Questões legais x dilema moral
Não exploraremos aqui os detalhes da trama, mas não em razão de uma artificial preservação do leitor sobre “spoilers”, expressão que se origina do verbo “to spoil” (inglês), que no presente contexto significa fornecer uma “informação” que revela antecipadamente trechos importantes de um filme, por exemplo, em especial para quem não o assistiu. A não incursão sobre os detalhes ocorre por outro motivo, menos nobre: a limitação do artigo e as escolhas aqui realizadas. De todo modo, presume-se que o leitor já tenha passado os olhos no filme, ou que o assistirá posteriormente, independentemente deste artigo.
Dito isto, o problema, que enxergamos como um “problema real”, é que o filme não se aprofunda em detalhes e/ou em questões legais (leia-se: jurídicas) que seriam bastante relevantes, limitando-se a explorar o dilema moral, mas ainda assim de forma bastante lateral, da mesma forma como deixa de tirar proveito — mesmo que “apenas” jurídico — sobre o drama pessoal do alcoolismo vivenciado pelo protagonista e sobre as questões raciais entre os diversos jurados, num dos vários momentos de deliberação sobre o crime.
Um exemplo disso se traduz no modo simplório como a questão jurídica é subexplorada, quando o jurado procura um advogado por duas vezes, a primeira para obter a resposta de que o jurado nº 2 não deveria se entregar sob pena de responder por um crime muito grave, mesmo que não tenha tido a intenção de praticá-lo, e, ainda assim, de acordo com seus antecedentes, pois a pena seria bastante alta. Da segunda vez em que o 2º jurado procura um advogado, a cena também é retratada de maneira protocolar, quando o causídico informa, não obstante o impasse entre os jurados, que o julgamento deveria ocorrer, pois se fosse suspenso ou dissolvido o júri, o jurado poderia vir a ser gravemente acusado.

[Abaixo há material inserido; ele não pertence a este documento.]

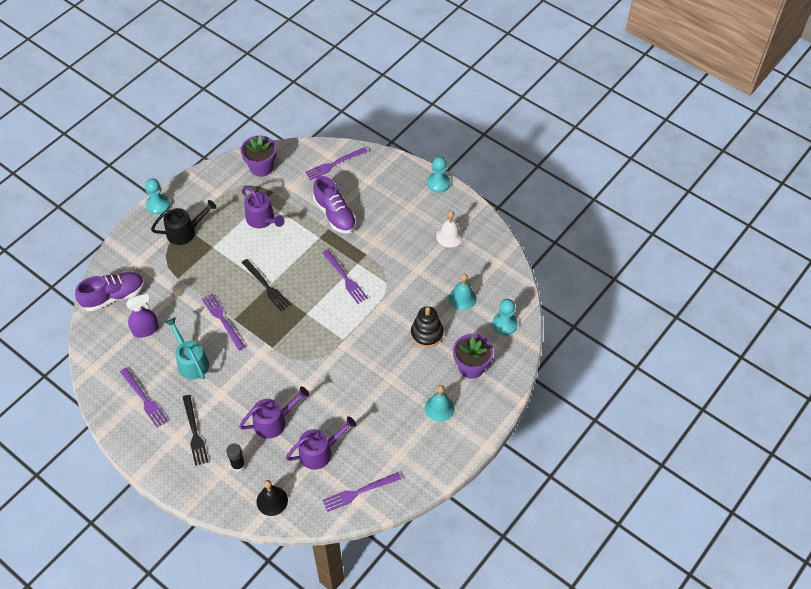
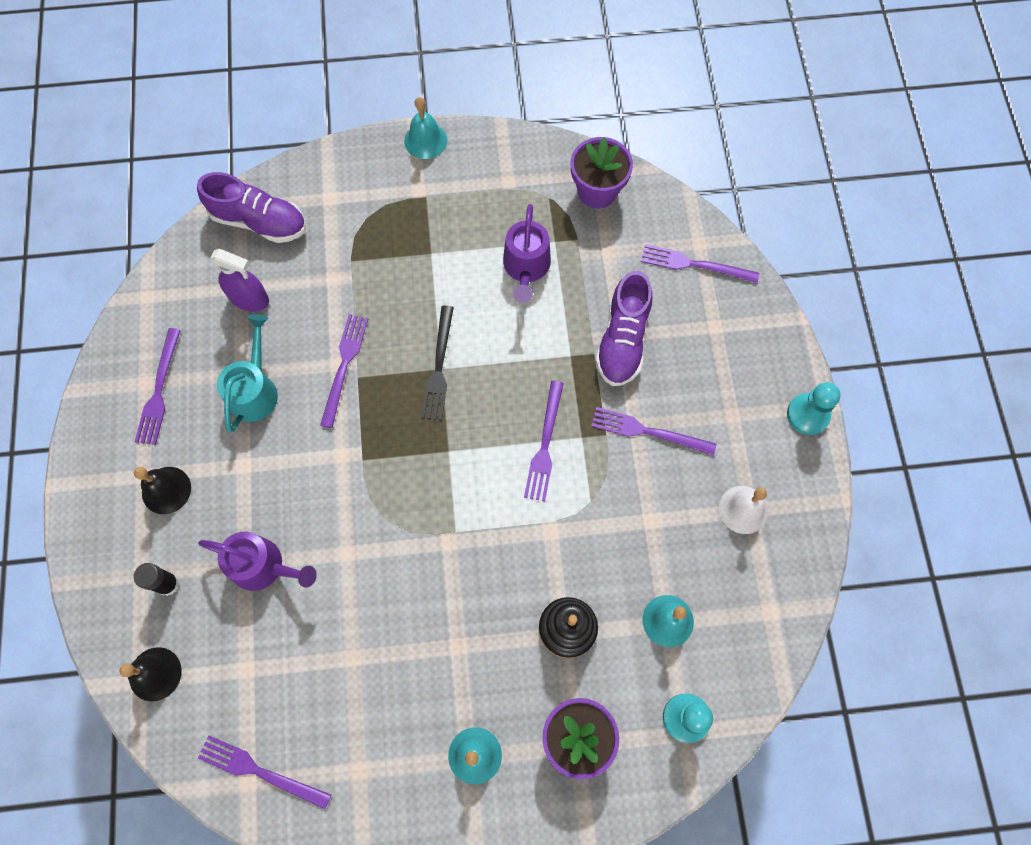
camera: 45 degrees right, 15 degrees up
(158, 205) = (425, 140): turquoise pawn -> turquoise bell
(185, 232) = (420, 204): black watering can -> none
(194, 432) = (166, 490): black fork -> black bell
(320, 452) = (272, 664): purple watering can -> none
(382, 239) = (648, 431): none -> purple fork

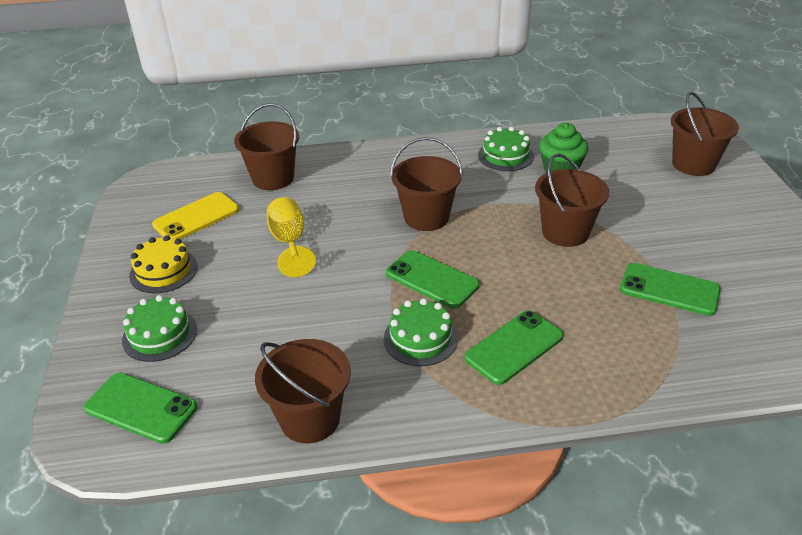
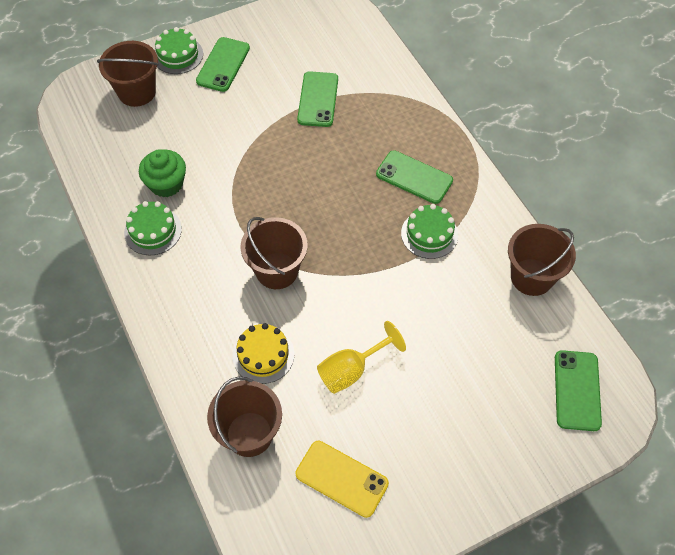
camera: 110 degrees left, 20 degrees up
(159, 334) = (505, 420): green cake -> green cake (178, 55)
(163, 271) = (431, 463): yellow cake -> yellow cake (263, 355)
(432, 279) = (361, 244): green phone -> green phone (223, 65)
(565, 232) = (267, 167): brown bucket -> none

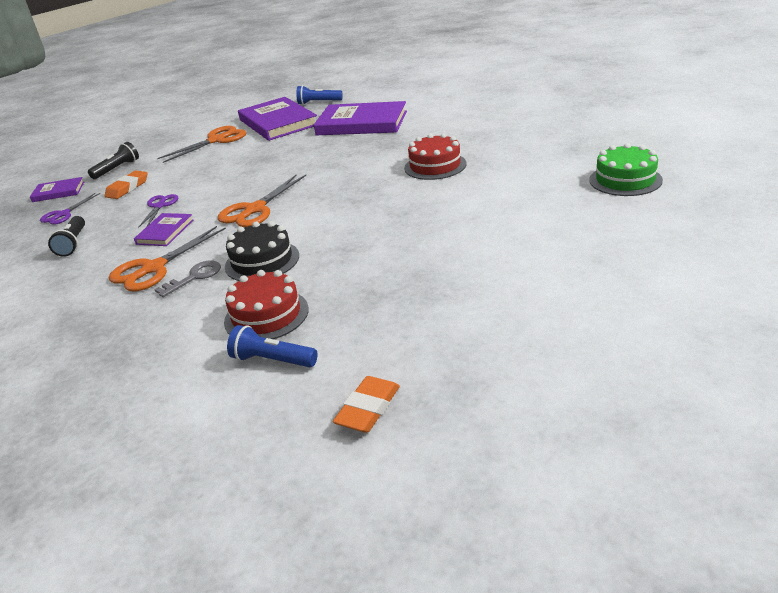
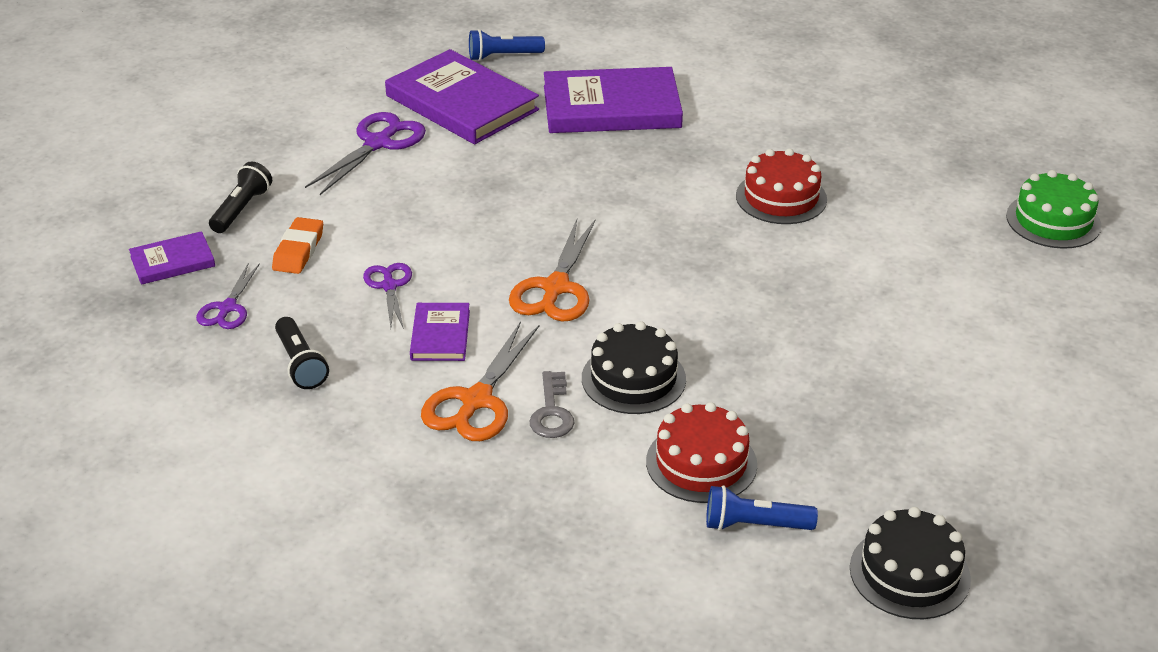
camera: 20 degrees left, 5 degrees up
(194, 277) = (552, 411): grey key -> grey key turned 150 degrees clockwise
(216, 140) = (378, 143): orange scissors -> purple scissors
(368, 408) = (909, 573): orange eraser -> black cake

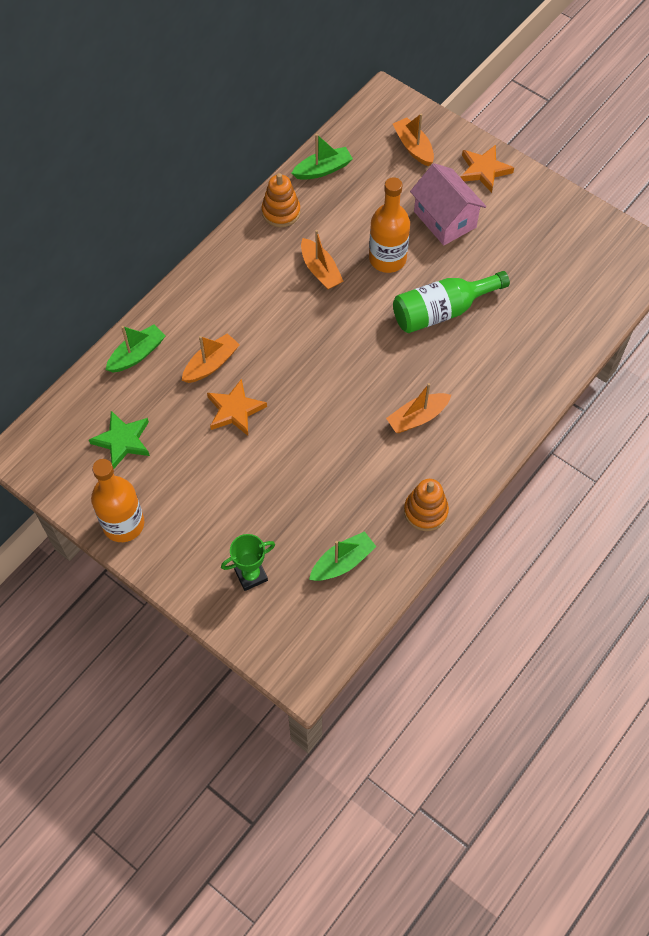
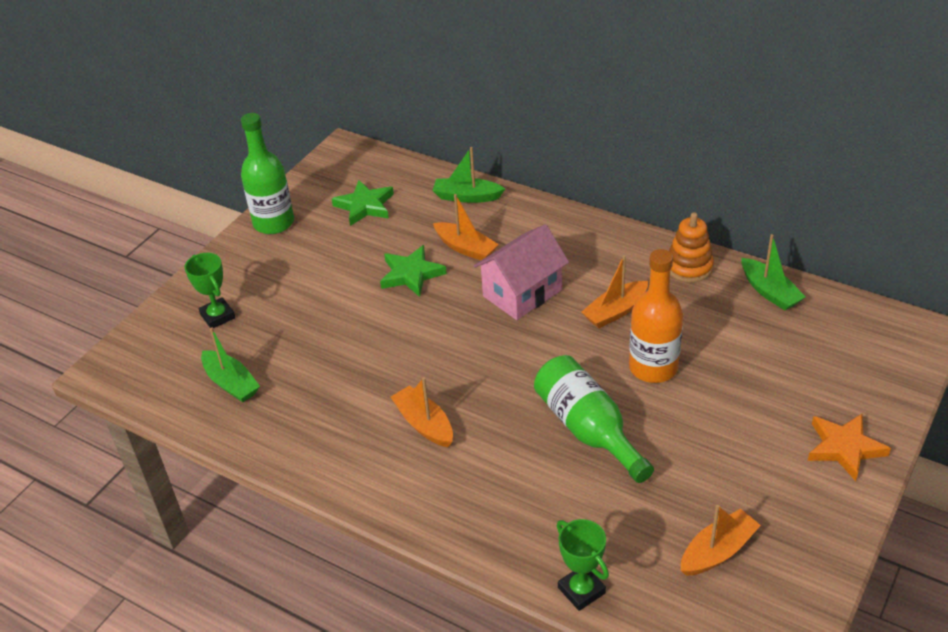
camera: 85 degrees right, 20 degrees down
(123, 524) = (274, 223): orange bottle -> green bottle
(137, 354) = (467, 197): green boat -> green boat turned 150 degrees clockwise
(235, 410) = (411, 274): orange star -> green star
(413, 147) = (848, 369): orange boat -> orange boat (717, 551)
(425, 511) = (296, 447): orange stacking toy -> none
(445, 219) = (739, 415): pink house -> pink house (522, 293)
(582, 340) = (581, 590): none -> green trophy

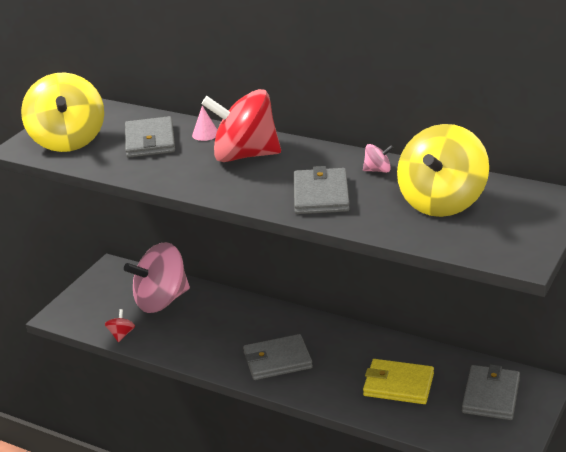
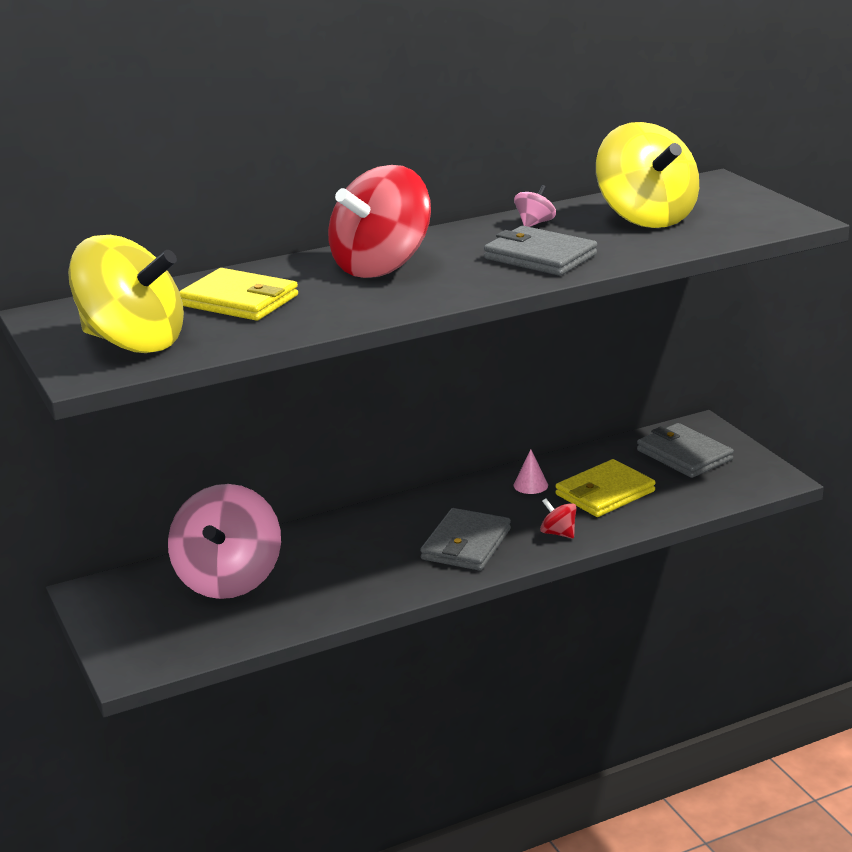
camera: 55 degrees left, 5 degrees down
(121, 335) = (254, 631): red spinning top -> red spinning top (558, 533)
(150, 141) = (239, 300): grey wallet -> yellow wallet
(205, 134) = (286, 271): pink cone -> pink cone (530, 485)

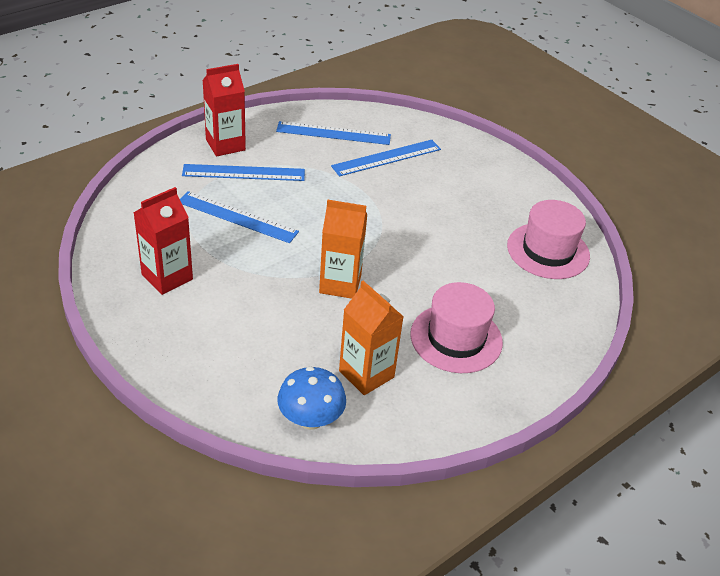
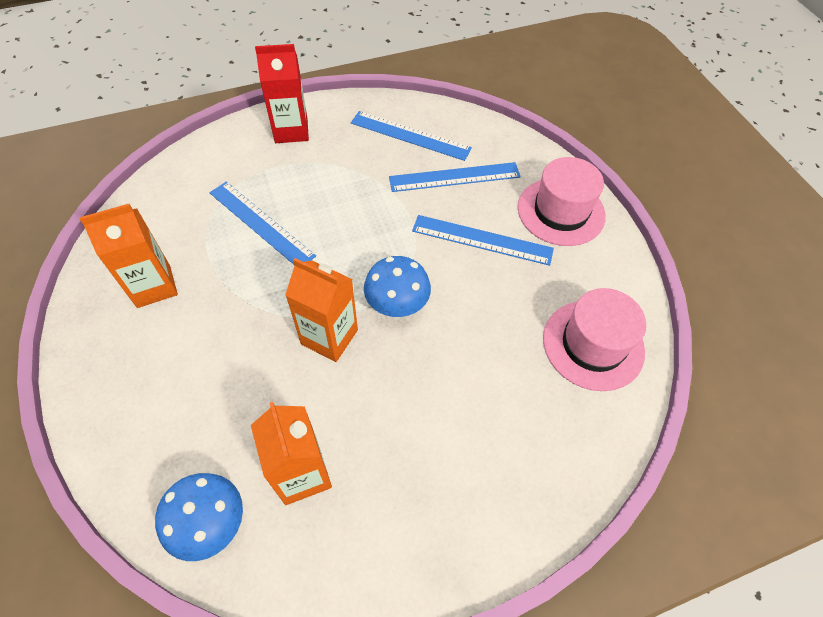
camera: 20 degrees right, 15 degrees up
(167, 277) = (153, 286): red carton -> orange carton
(244, 173) = (293, 169): blue ruler -> blue ruler (482, 240)
(384, 252) = (397, 304): none -> blue mushroom
(456, 338) = (429, 448): pink hat -> pink hat (561, 211)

Muitos dirão aqui que seria até mais interessante se dois advogados pudessem conversar sobre o caso, discutindo seus detalhes, mesmo que fossem advogados do imaginário televisivo, como o lendário Perry Mason ou o conhecido — e não menos caricato — Saul Goodman, como no recente texto de Frank Scalambrino [1], mesmo que isso envolvesse discutir possibilidades de “truques legais obscuros”, manipulação de provas e testemunhas, além de permitir um eclipse sobre noções tradicionais e romantizaras de justiça, sob o pano de fundo da nem sempre charmosa filosofia do direito, cujo papel deve ser colocar o dedo na ferida aberta enquanto olha nos olhos do interlocutor e pergunta se algo o incomoda!
Direito natural
Frank Scalambrino, é bom que se diga, enxerga Perry Mason um tanto mais virtuoso que Saul Goodman, o que não é muito difícil, bem como percebe no primeiro alguém que serve e acredita mais fielmente nos fins da justiça. Forçando bem a barra, chega a traçar um paralelo entre Perry Mason e Saul Goodman, bem como entre o direito positivo e o direito natural, afirmando: “aqueles que acreditam haver uma conexão necessária entre a moralidade e o direito tendem a apoiar o direito natural, enquanto aqueles que acreditam que o direito independe da moralidade, como algo meramente ‘posto’, como matéria de fato, tendem a se aproximar do positivismo jurídico” [2].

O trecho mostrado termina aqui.